Anyway, the point is, that I have yet to see any other LCD HDTV with a picture I like better than this Samsung. It is, quite simply, breathtaking. I love it. 

Now . . . the internet applications stuff in this set leave a LOT to be desired. I was NOT impressed. Streaming Netflix to the TV made me fill slightly ill due to the camcorder effect. And I could not find any way to fix this in the settings, although I must admit that I didn't try very hard, because the internet stuff was glitchy as hell and seemed to destabilize the entire firmware! I swear, the TV started acting up in all sorts of ways the second I hooked it up to the internet. It would turn on, the picture would come on, and then it would turn completely off, and turn on again before it was happy, finally--and all this without me even thinking about pressing the internet button! And turning on the internet was the same way.
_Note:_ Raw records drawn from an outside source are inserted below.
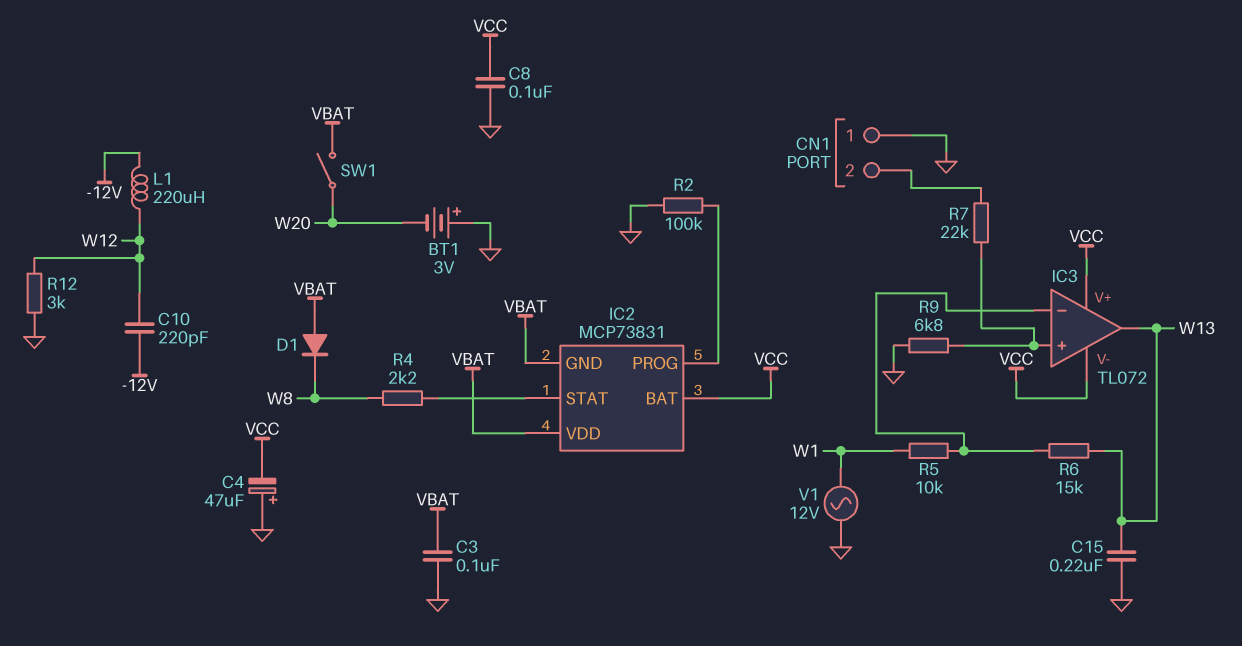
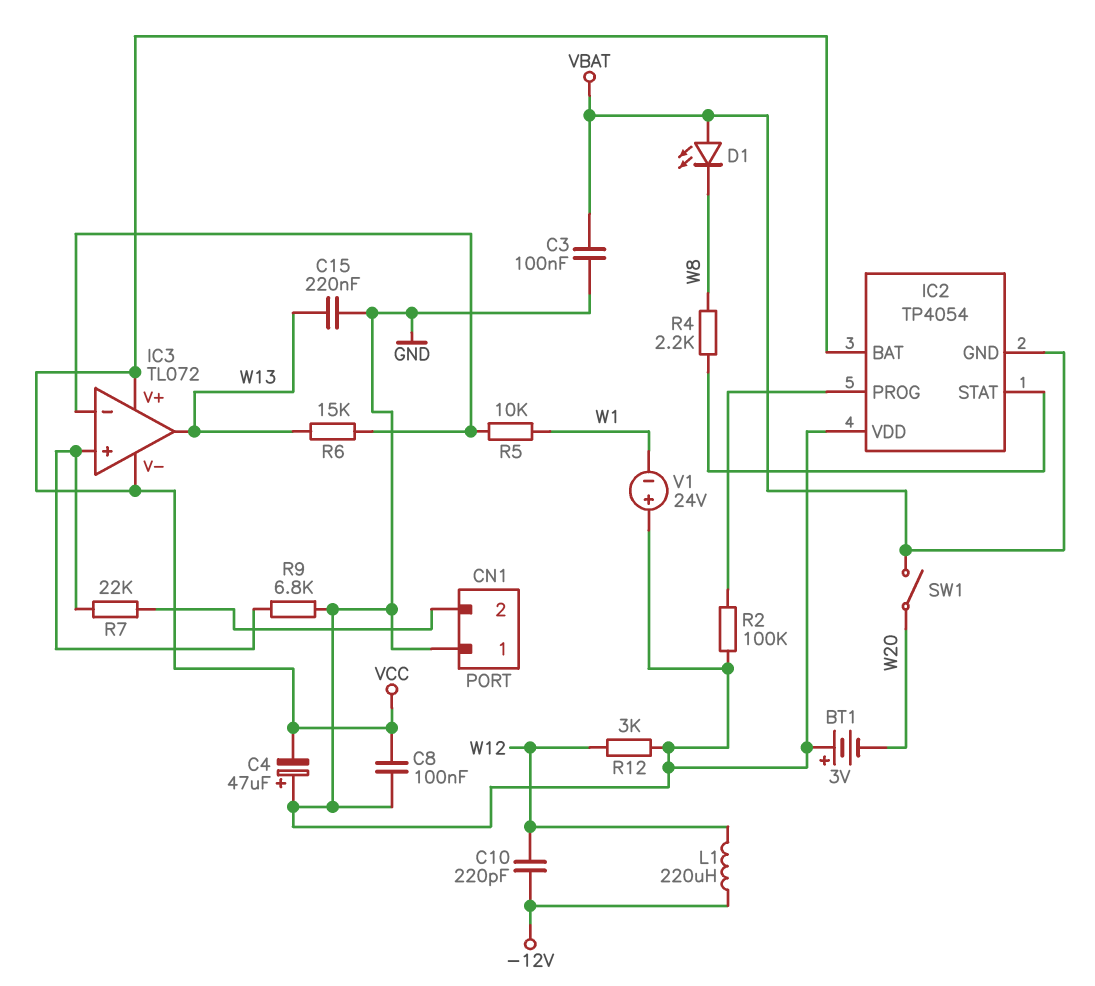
D1: diode (A VBAT, K W8) -> LED (A VBAT, K W8)
IC2: MCP73831 -> TP4054
IC2 pin VDD: VBAT -> GND
V1: AC 12V (GND, W1) -> 24V (plus GND, minus W1)

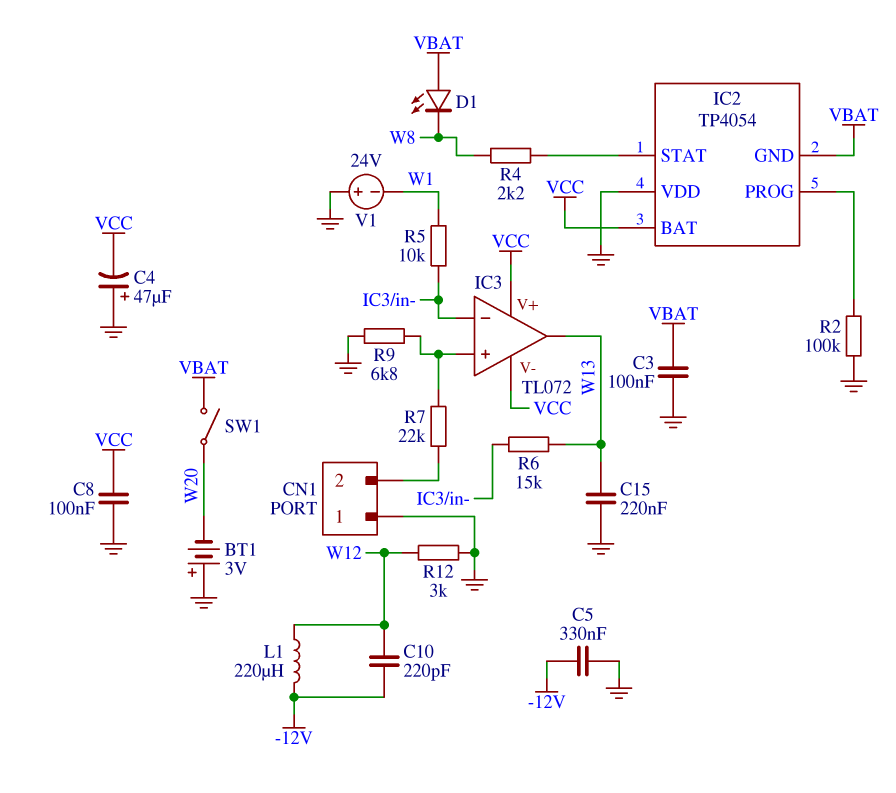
C5: none -> 330nF (-12V, GND)

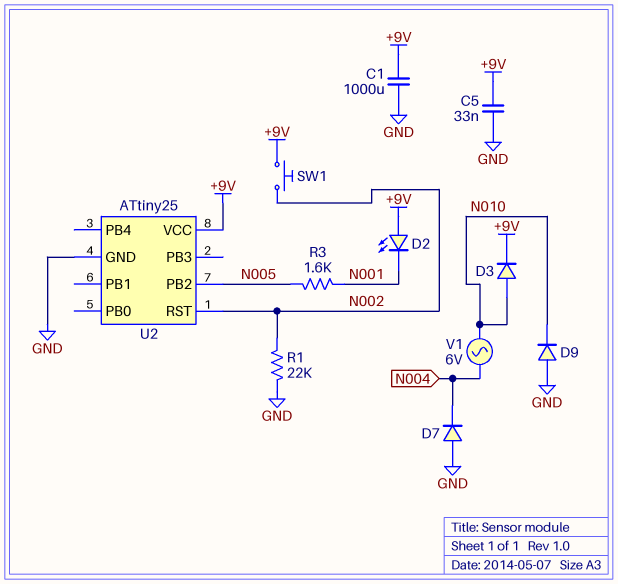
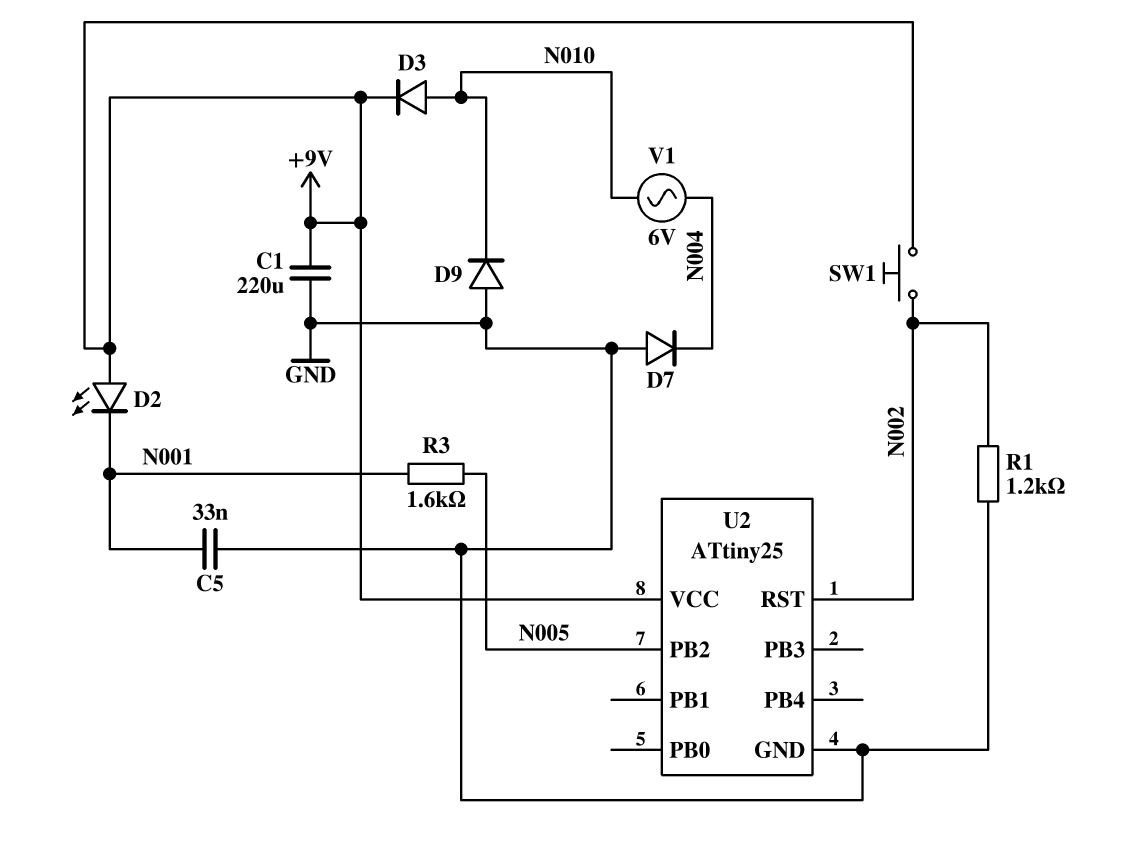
C1: 1000uF (+9V, GND) -> 220uF (+9V, GND)
C5: 33nF (+9V, GND) -> 33nF (GND, N001)
R1: 22k (GND, N002) -> 1.2k (GND, N002)

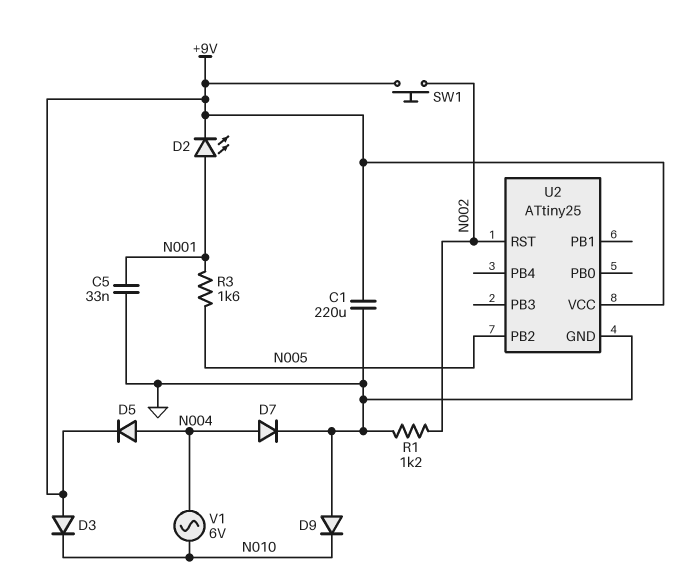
D2: LED (A +9V, K N001) -> LED (A N001, K +9V)
D3: diode (A N010, K +9V) -> diode (A +9V, K N010)
D5: none -> diode (A N004, K +9V)
D7: diode (A GND, K N004) -> diode (A N004, K GND)

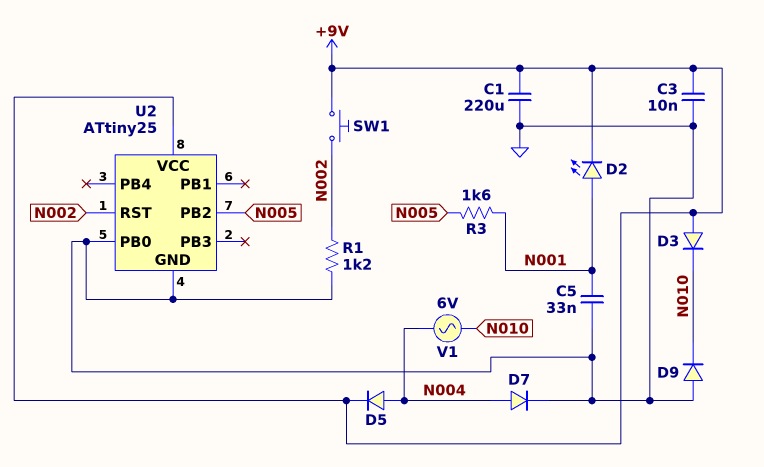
C3: none -> 10nF (+9V, GND)
U2 pin PB0: none -> GND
I would turn it on, select Netflix, and it would start loading, and then crash out and I'd have to do it again. Finally, I was like, screw this. Not worth it. Perhaps streaming video from Amazon would have worked better. I don't know. Maybe some day I'll try it again, but I doubt it. 

I mounted my set to the wall using the Samsung WMN1000B Fixed Low-Profile Wall Mount for Select Samsung 40-Inch to 55-Inch Displays and it is AWESOME. I balked at the price at first, but then figured that I would pay it, but as luck would have it, it went on sale the very day I bought this set, so that was great. The mount is literally a picture frame mount. Two discs mount to the wall and then you attach two discs with a metal cable between them to the back of your Samsung, and two other discs at the lower left and right, and then you pick the set up and hang it on the wall exactly like a picture frame. It is the COOLEST THING EVER, I have to tell you! LOL! Is the mount set up overpriced? Yeah, probably. Is it worth it anyway? Yeah, I think so. 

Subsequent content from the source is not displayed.